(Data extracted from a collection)
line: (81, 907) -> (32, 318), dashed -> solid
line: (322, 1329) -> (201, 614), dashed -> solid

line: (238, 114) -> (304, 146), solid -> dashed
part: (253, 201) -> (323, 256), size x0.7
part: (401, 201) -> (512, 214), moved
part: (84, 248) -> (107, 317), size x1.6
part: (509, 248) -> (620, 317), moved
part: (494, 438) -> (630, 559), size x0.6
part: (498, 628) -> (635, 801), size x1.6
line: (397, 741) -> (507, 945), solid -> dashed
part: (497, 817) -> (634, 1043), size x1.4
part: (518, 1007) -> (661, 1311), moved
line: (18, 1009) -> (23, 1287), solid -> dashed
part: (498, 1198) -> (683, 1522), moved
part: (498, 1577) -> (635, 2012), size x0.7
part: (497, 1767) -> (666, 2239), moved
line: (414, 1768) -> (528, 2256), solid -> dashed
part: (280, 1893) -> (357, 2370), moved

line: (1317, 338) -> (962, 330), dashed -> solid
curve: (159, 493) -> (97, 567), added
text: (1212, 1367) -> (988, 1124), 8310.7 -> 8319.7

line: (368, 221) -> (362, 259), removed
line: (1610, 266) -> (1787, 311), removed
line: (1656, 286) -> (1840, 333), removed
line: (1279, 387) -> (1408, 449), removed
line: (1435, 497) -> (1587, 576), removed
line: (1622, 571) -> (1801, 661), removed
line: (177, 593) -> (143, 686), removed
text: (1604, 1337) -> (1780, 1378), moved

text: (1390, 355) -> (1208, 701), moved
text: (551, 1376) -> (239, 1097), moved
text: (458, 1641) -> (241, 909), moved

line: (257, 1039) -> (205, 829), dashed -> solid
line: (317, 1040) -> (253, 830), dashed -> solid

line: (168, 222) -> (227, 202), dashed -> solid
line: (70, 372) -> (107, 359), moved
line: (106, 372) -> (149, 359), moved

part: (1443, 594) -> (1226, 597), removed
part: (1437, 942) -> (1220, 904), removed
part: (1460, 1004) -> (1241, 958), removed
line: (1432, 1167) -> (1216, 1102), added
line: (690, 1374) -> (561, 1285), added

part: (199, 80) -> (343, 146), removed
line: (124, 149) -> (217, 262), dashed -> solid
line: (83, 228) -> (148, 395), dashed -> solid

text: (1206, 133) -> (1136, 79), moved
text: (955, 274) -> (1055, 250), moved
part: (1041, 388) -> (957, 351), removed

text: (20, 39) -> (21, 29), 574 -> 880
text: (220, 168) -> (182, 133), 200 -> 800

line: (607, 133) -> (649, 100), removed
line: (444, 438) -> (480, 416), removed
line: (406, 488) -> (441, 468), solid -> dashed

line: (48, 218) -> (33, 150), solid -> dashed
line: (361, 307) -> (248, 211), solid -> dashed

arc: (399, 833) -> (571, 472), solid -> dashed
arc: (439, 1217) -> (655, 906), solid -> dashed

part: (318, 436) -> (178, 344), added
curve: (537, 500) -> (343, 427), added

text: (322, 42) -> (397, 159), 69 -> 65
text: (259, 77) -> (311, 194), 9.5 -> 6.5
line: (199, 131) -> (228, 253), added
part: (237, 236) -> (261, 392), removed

Directions for this task: Each line of the records must be reproduced exactly.

Finished exercise:
line: (81, 907) -> (32, 318), dashed -> solid
line: (322, 1329) -> (201, 614), dashed -> solid

line: (238, 114) -> (304, 146), solid -> dashed
part: (253, 201) -> (323, 256), size x0.7
part: (401, 201) -> (512, 214), moved
part: (84, 248) -> (107, 317), size x1.6
part: (509, 248) -> (620, 317), moved
part: (494, 438) -> (630, 559), size x0.6
part: (498, 628) -> (635, 801), size x1.6
line: (397, 741) -> (507, 945), solid -> dashed
part: (497, 817) -> (634, 1043), size x1.4
part: (518, 1007) -> (661, 1311), moved
line: (18, 1009) -> (23, 1287), solid -> dashed
part: (498, 1198) -> (683, 1522), moved
part: (498, 1577) -> (635, 2012), size x0.7
part: (497, 1767) -> (666, 2239), moved
line: (414, 1768) -> (528, 2256), solid -> dashed
part: (280, 1893) -> (357, 2370), moved

line: (1317, 338) -> (962, 330), dashed -> solid
curve: (159, 493) -> (97, 567), added
text: (1212, 1367) -> (988, 1124), 8310.7 -> 8319.7

line: (368, 221) -> (362, 259), removed
line: (1610, 266) -> (1787, 311), removed
line: (1656, 286) -> (1840, 333), removed
line: (1279, 387) -> (1408, 449), removed
line: (1435, 497) -> (1587, 576), removed
line: (1622, 571) -> (1801, 661), removed
line: (177, 593) -> (143, 686), removed
text: (1604, 1337) -> (1780, 1378), moved

text: (1390, 355) -> (1208, 701), moved
text: (551, 1376) -> (239, 1097), moved
text: (458, 1641) -> (241, 909), moved

line: (257, 1039) -> (205, 829), dashed -> solid
line: (317, 1040) -> (253, 830), dashed -> solid

line: (168, 222) -> (227, 202), dashed -> solid
line: (70, 372) -> (107, 359), moved
line: (106, 372) -> (149, 359), moved

part: (1443, 594) -> (1226, 597), removed
part: (1437, 942) -> (1220, 904), removed
part: (1460, 1004) -> (1241, 958), removed
line: (1432, 1167) -> (1216, 1102), added
line: (690, 1374) -> (561, 1285), added

part: (199, 80) -> (343, 146), removed
line: (124, 149) -> (217, 262), dashed -> solid
line: (83, 228) -> (148, 395), dashed -> solid

text: (1206, 133) -> (1136, 79), moved
text: (955, 274) -> (1055, 250), moved
part: (1041, 388) -> (957, 351), removed

text: (20, 39) -> (21, 29), 574 -> 880
text: (220, 168) -> (182, 133), 200 -> 800

line: (607, 133) -> (649, 100), removed
line: (444, 438) -> (480, 416), removed
line: (406, 488) -> (441, 468), solid -> dashed

line: (48, 218) -> (33, 150), solid -> dashed
line: (361, 307) -> (248, 211), solid -> dashed

arc: (399, 833) -> (571, 472), solid -> dashed
arc: (439, 1217) -> (655, 906), solid -> dashed

part: (318, 436) -> (178, 344), added
curve: (537, 500) -> (343, 427), added

text: (322, 42) -> (397, 159), 69 -> 65
text: (259, 77) -> (311, 194), 9.5 -> 6.5
line: (199, 131) -> (228, 253), added
part: (237, 236) -> (261, 392), removed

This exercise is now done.